著者のコラム一覧
中川恵一東大大学病院 医学系研究科総合放射線腫瘍学講座特任教授

1960年生まれ。東大大学病院 医学系研究科総合放射線腫瘍学講座特任教授。すべてのがんの診断と治療に精通するエキスパート。がん対策推進協議会委員も務めるほか、子供向けのがん教育にも力を入れる。「がんのひみつ」「切らずに治すがん治療」など著書多数。

西郷輝彦さん急逝 前立腺がんは「NET化」すると1年生存率27%

公開日: 更新日:

「お父さん、お母さんと出会ってくれてありがとう。痛みから解放されて、ゆっくり休んでください」

 前立腺がんで亡くなった俳優・西郷輝彦さんの娘でタレントの辺見えみりさんが、SNSに父を追悼するコメントを発表しました。兄と2人で感謝しながら父の最期を見届けたそうです。安らかな最期だったのは、何よりだと思います。

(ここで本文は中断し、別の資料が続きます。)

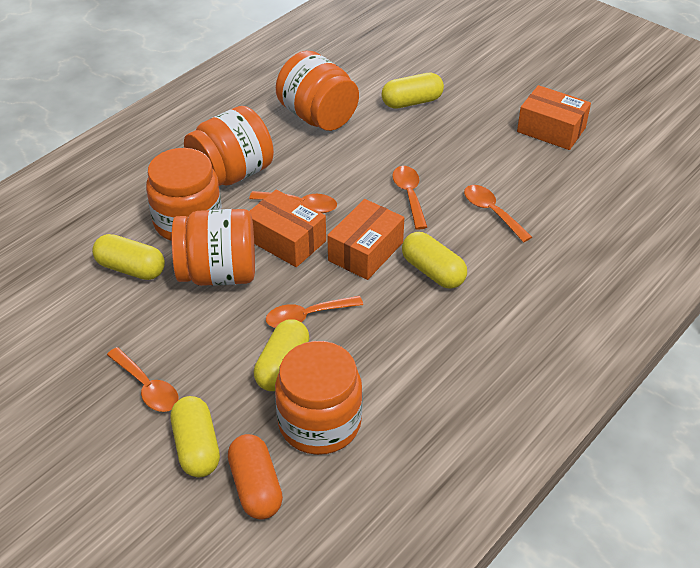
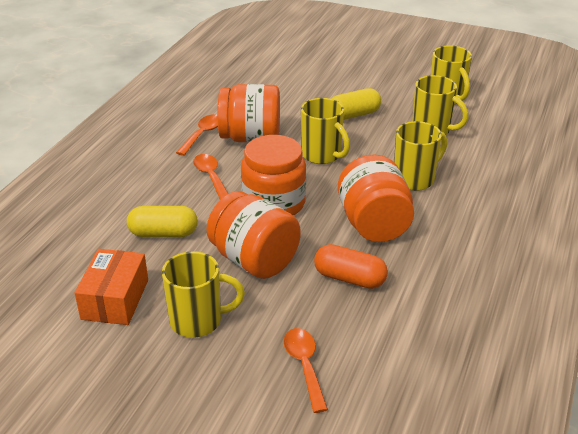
orange box: 3 -> 1
orange jar: 5 -> 4
orange spoon: 5 -> 3
yellow capsule: 5 -> 2
yellow mug: 0 -> 5

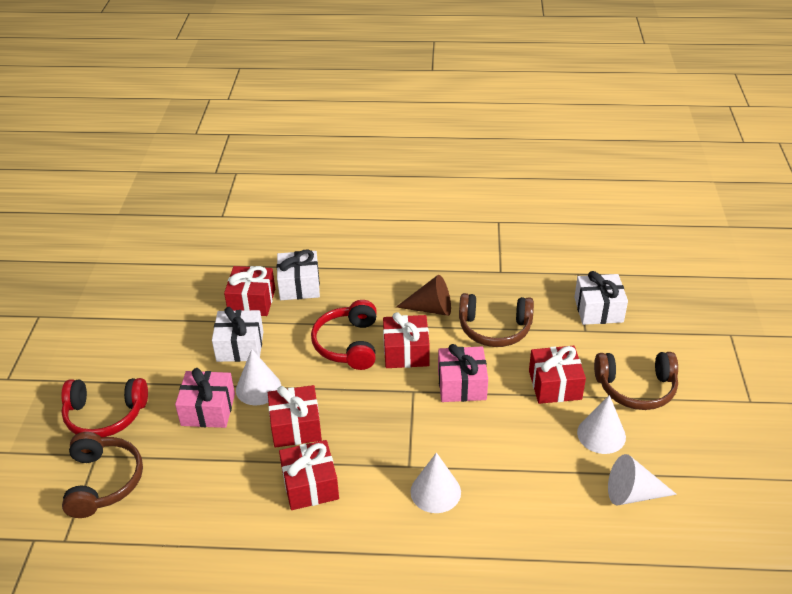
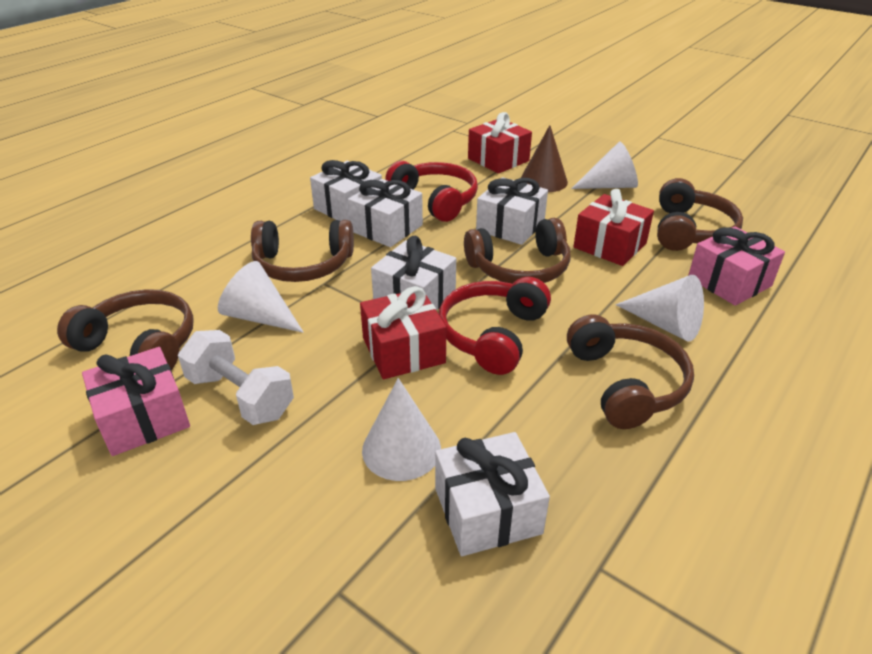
brown headphones: 3 -> 5
red gift: 5 -> 3
white dumbbell: 0 -> 1
white gift: 3 -> 5

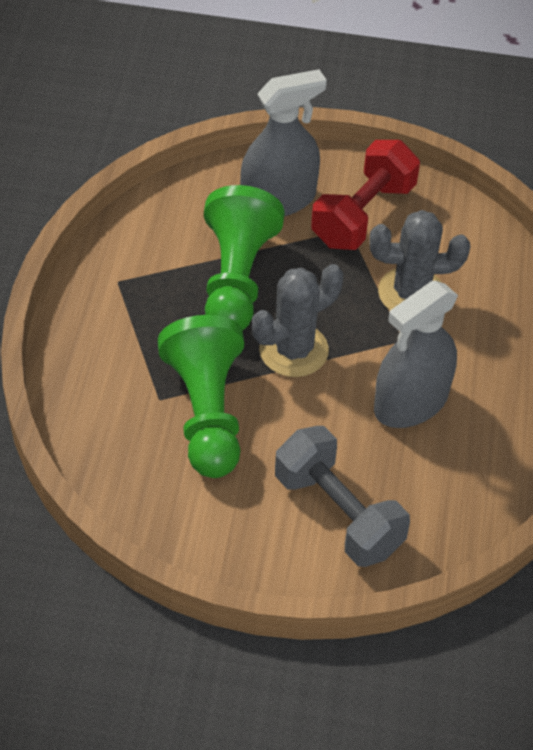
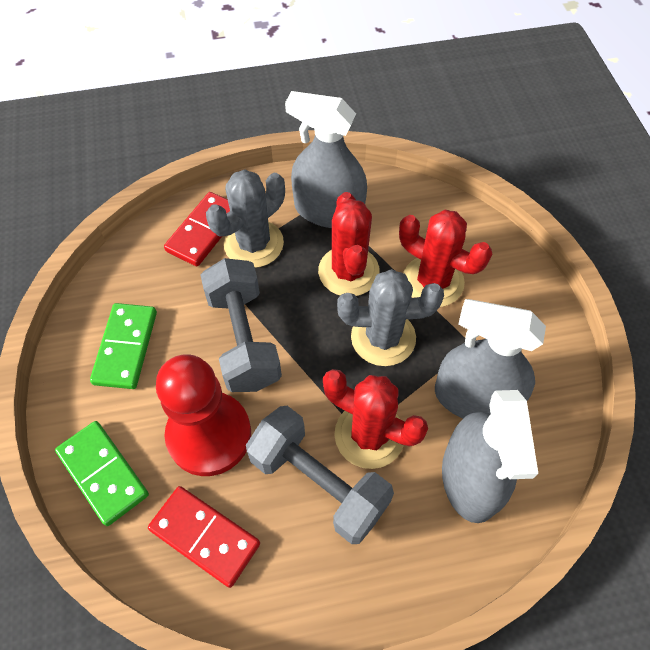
green domino: 0 -> 2
green pawn: 2 -> 0
grey dumbbell: 1 -> 2
grey spray bottle: 2 -> 3
red cactus: 0 -> 3
red domino: 0 -> 2
red dumbbell: 1 -> 0
red pawn: 0 -> 1

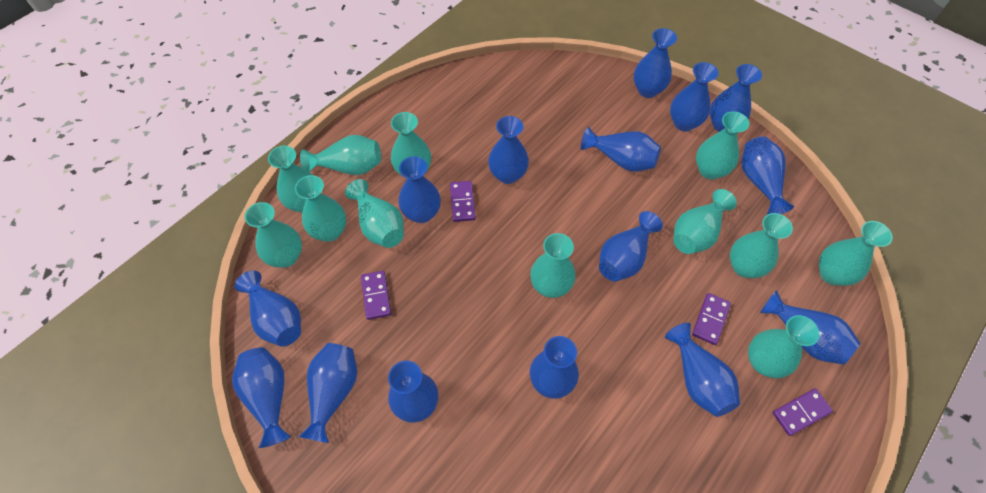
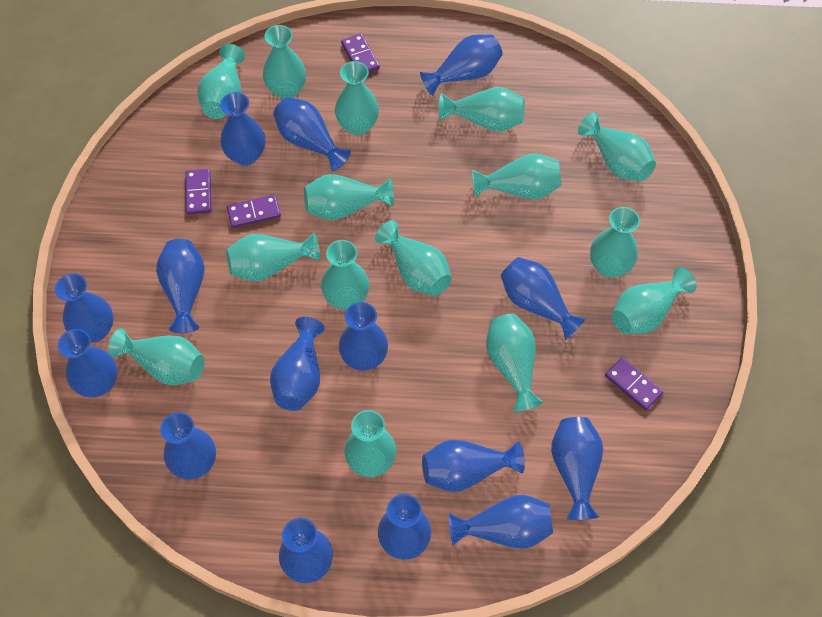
turquoise vase: 12 -> 15

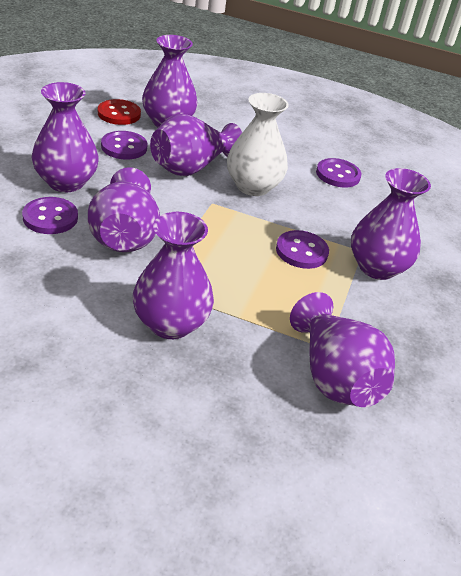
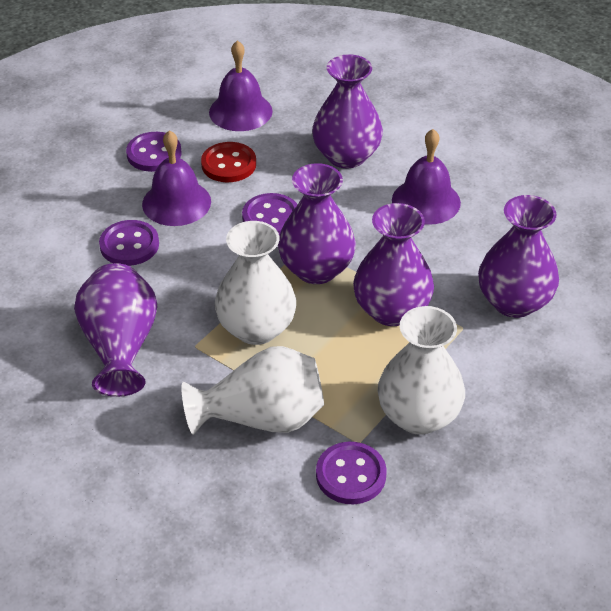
purple bell: 0 -> 3
purple vase: 7 -> 5
white vase: 1 -> 3

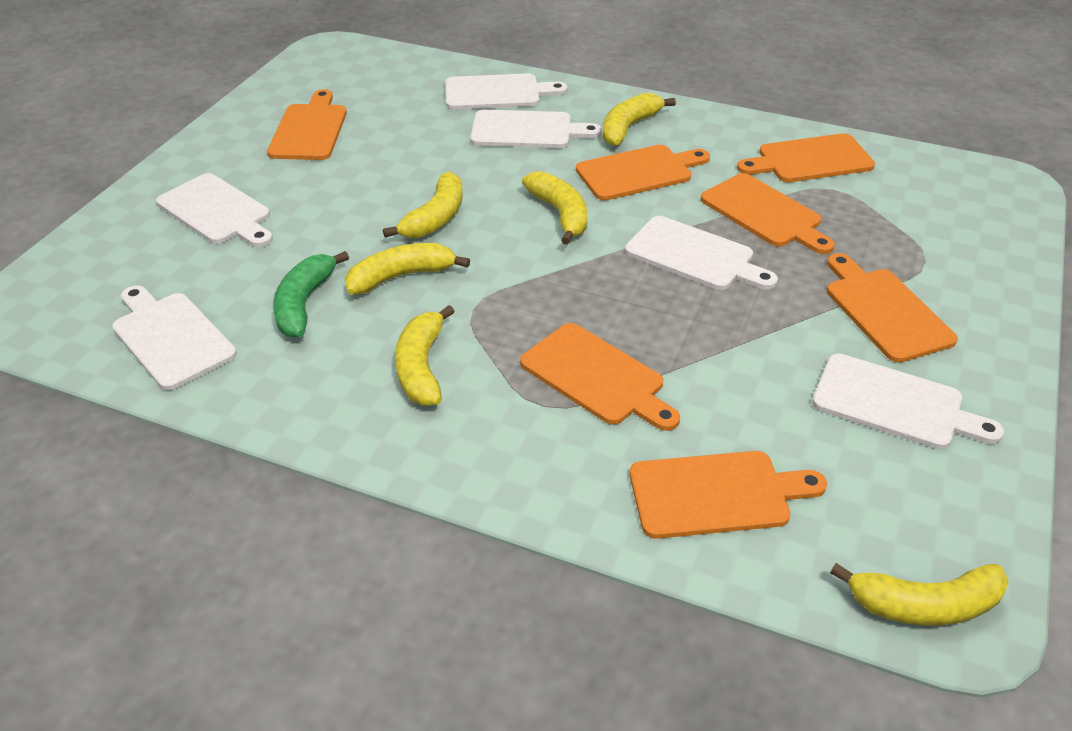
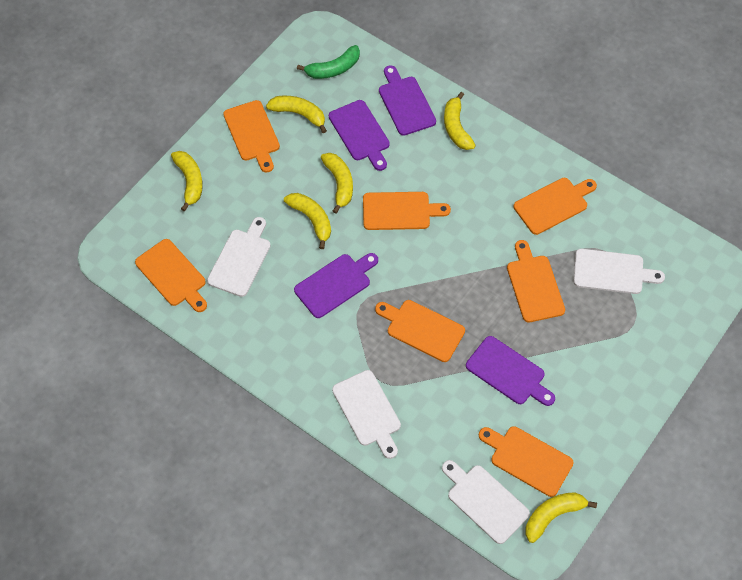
purple cutting board: 0 -> 4
white cutting board: 6 -> 4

 西郷さんの前立腺がんを巡っては昨年9月、「がんが消えた」と語ったことが話題になりました。2011年に全摘した前立腺がんは、17年に骨転移が見つかり再発。治療で抑えていたものの、昨年になってマーカーのPSA値が急上昇。背中や肺にも広く転移したことから、豪州で日本未承認のPSMA治療を受けたところ、劇的な効果を生んだことが報じられました。

 その元気な姿からすると、今回の訃報に驚いた方は少なくないでしょう。前立腺がんには、治療せず経過観察で済む穏やかなタイプと、転移や再発を繰り返す難治性のタイプがあります。西郷さんは後者でした。

 PSMA治療は、前立腺がんと転移部分のみに集まる放射性薬剤を用いた放射線治療のこと。西郷さんはそれを3回受ける予定で渡豪したそうで、注目はその経過です。1回目は効果がない上、PSA値が上昇。2回目で「がんが消えた」といいます。